We had initially connected in 2008, thanks to dear friend Stacey Platt. After we had exchanged emails and spoken via Skype, Hugo had written a letter of invitation for me to spend a semester at Alberto Hurtado as a Fulbright scholar.

My application was not successful, and we had maintained contact in the ensuing five years.

During our meal together he had talked to me about his dissertation on memory in Chilea-when I told him it would be a significant project, he replied, “That’s what I keep telling my wife”-his experience of having met Ariel Dorfman in the United States, and his thoughts about why Dorfman is less known and less popular in Chile than fellow émigré author Isabel Allende.

Tall and sturdy, dressed in a sweater and a tweed jacket, his short black hair neatly combed, he exuded intelligence, perspective and reserve.

His statement about his food-based hallucinations contained humor and just a trace of anguish at the memory.

Of course, Hugo is not the first of my foreign-born friends to be driven to intense longing for their native countries.

Ntuthuko Bhengu, a doctor, businessman, and entrepreneur was part of a crew of exchange partner Vukani Cele’s friend who hosted me with unstinting generosity throughout my time in Tongaat, South Africa from August 1995 to July 1996.

Like Hugo, Ntuthuko started shuddering as he recalled the bitter winter cold in England that penetrated the core of his being and nearly made him weep with desire for the fierce humidity and heat of South Africa.

I had empathy for Hugo, too.

In August 1978, shortly before I was about to join the ranks of Pierce School eighth graders I had wanted to belong since entering kindergarten eight years earlier, Dad had come home and told us that we were moving to Oxford, England for the year.

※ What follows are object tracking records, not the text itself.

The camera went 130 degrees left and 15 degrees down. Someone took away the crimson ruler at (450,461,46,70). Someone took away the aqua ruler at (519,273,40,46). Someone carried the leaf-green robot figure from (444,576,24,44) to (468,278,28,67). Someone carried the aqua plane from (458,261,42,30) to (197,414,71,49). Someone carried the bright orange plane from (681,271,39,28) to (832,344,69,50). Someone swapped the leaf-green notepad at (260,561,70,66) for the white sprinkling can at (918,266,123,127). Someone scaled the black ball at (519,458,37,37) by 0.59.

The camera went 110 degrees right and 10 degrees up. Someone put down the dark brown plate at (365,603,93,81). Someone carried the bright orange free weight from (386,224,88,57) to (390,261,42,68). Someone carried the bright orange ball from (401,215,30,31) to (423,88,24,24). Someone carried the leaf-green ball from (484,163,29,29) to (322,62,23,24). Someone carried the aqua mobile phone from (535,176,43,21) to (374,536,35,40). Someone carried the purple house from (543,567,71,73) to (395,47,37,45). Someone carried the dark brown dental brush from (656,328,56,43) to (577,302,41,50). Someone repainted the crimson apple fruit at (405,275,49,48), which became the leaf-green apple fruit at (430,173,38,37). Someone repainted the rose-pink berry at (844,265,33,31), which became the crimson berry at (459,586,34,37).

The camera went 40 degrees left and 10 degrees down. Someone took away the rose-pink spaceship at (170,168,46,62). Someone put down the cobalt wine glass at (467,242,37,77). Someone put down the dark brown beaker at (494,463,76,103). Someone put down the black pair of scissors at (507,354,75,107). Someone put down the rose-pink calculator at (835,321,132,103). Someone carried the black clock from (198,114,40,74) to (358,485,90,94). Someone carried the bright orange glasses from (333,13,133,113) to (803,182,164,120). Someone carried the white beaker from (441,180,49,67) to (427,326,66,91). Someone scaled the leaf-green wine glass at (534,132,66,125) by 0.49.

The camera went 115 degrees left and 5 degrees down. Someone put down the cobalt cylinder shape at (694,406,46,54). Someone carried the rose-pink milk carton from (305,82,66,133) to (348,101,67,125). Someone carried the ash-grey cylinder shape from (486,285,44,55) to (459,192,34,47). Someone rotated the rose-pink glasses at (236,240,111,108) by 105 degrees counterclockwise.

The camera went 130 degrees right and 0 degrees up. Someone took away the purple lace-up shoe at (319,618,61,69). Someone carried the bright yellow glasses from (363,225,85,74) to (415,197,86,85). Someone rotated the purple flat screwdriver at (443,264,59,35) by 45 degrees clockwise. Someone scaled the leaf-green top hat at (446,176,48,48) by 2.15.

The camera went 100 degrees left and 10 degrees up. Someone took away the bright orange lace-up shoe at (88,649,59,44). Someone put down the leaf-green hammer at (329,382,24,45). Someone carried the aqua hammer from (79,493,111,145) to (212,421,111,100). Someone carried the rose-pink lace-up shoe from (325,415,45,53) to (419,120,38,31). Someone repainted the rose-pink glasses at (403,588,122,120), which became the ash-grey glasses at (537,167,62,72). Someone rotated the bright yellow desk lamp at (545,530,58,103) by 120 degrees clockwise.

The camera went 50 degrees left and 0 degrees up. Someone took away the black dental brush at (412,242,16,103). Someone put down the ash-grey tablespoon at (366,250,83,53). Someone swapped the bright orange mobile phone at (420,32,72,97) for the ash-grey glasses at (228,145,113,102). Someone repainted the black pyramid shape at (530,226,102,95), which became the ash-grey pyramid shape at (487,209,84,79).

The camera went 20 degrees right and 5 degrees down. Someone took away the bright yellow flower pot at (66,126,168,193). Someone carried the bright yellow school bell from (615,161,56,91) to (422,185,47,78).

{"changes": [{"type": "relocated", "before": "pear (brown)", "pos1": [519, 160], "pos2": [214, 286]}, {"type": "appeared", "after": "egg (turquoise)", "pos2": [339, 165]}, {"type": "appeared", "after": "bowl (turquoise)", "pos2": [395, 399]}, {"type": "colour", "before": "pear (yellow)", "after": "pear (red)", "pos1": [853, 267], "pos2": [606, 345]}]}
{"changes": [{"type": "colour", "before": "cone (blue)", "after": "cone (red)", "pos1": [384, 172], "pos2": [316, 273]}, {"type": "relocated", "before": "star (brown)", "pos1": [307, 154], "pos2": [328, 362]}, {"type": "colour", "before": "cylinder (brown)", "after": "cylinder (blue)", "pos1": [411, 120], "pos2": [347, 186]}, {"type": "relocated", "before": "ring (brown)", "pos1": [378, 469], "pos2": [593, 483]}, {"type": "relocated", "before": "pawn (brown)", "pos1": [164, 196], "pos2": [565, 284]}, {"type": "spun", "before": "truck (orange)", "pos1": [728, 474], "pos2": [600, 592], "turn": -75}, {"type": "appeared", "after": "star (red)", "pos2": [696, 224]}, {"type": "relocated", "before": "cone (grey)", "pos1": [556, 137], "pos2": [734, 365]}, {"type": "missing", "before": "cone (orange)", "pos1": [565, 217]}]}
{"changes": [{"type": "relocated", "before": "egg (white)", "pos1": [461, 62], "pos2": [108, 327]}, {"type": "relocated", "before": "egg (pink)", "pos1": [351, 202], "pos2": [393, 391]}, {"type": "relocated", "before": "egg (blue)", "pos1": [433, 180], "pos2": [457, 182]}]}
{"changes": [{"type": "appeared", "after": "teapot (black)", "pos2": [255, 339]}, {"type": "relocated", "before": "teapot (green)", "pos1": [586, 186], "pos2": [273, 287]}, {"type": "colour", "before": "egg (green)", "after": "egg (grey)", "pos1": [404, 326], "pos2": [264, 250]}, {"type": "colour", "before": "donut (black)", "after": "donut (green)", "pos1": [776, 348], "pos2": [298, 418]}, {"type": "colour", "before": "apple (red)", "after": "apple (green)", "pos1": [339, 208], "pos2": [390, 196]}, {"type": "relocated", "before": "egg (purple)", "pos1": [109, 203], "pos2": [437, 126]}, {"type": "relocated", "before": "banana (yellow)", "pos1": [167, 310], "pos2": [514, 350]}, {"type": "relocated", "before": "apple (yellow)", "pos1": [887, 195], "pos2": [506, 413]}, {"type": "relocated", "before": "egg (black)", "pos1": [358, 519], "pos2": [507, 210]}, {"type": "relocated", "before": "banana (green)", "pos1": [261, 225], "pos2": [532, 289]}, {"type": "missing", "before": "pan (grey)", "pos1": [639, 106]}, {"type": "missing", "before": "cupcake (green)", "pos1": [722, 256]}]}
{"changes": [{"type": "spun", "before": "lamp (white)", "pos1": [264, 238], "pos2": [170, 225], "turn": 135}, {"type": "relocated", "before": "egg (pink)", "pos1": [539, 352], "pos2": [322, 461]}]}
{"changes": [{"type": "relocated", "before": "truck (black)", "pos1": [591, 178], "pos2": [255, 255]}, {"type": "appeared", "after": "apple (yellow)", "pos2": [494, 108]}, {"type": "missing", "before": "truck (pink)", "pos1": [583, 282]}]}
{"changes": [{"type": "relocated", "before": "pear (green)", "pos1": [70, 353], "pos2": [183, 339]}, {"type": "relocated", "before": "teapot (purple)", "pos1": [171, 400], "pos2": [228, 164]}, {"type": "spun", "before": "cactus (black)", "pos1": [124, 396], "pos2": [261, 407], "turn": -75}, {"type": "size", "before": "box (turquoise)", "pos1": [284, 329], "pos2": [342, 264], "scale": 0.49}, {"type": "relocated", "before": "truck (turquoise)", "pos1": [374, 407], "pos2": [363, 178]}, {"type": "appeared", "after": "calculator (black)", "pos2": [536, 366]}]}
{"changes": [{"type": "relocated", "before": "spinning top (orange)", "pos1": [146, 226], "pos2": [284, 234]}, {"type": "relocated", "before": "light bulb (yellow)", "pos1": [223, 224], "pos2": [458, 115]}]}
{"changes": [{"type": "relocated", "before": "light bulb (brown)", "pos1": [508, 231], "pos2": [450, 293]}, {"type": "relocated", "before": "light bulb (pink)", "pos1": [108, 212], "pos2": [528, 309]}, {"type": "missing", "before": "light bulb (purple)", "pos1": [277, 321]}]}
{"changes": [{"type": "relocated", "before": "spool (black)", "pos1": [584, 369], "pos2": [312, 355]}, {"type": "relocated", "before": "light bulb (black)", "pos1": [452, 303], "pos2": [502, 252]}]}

Academically, it was the hardest of my life, with 12 subjects, school until 12:55 p.m. on Saturday afternoon, and a tracking system that meant, like the English class system, that top marks were allocated for the students in the highest set, teachers who openly mocked our being American and a minister who said that the Jews had had an easy go of things throughout history.

The lowest point for me, the equivalent of Hugo’s culinary deprivation and Ntuthuko’s winter, was my first midterm report.

In it I received five gammas, the mark that meant I was in the lowest quarter of the class.

I kept my composure during school, and burst into a near inconsolable flood of tears when I got home.

I understand what England can do to outsiders.

Angelica, who had arranged for me to speak to students about Dr. King´s life and legacy at the St. George´s school where she teaches, explained after Hugo spoke that she hates to cook-an announcement that sparked an enthusiastic, sisterly high five from Dunreith.

Nevertheless, she reached within herself to try again and again, perhaps 10 times, to prepare a ceviche that would meet her husband's exacting standards.

Nothing worked.

Angelica was a key figure in a story Hugo told us about a fellow Chilean graduate student also studying in Oxford.

A group of the students would gather at each other’s homes and share food with each other.

This gentleman brought a bottle of pisco sour, but only shared a dollop with each member of the group.

When it was time to leave, he looked to take whatever remained in his bottle with him.

You have to leave it here, Hugo and the others told him.

No, Angelica told me I could take it, he answered.

She just told you that because she’s a very kind person, the group replied.

The man maintained his insistence on relying on Angelica’s kindness, and, eventually left with his bottle.

Decades may pass, but the stain on the man’s reputation will remain intact among his fellow Chileans.

This March, Hugo, Angelica and their daughters returned to Chile.

His mother greeted them when they stepped off the plane.

Angelica said Hugo’s first words to his mother were, Mama, did you bring the pisco sour?

I have it and the ceviche at home, his mother answered.

The son smiled at the memory of his mother’s anticipating, and then meeting, two of his most basic longings.

Hugo and his family have been home for about five months.

He’s made progress on his dissertation, and has resumed his teaching duties and other responsibilities without difficulty.

He’s not hallucinated once about shepherd’s pie.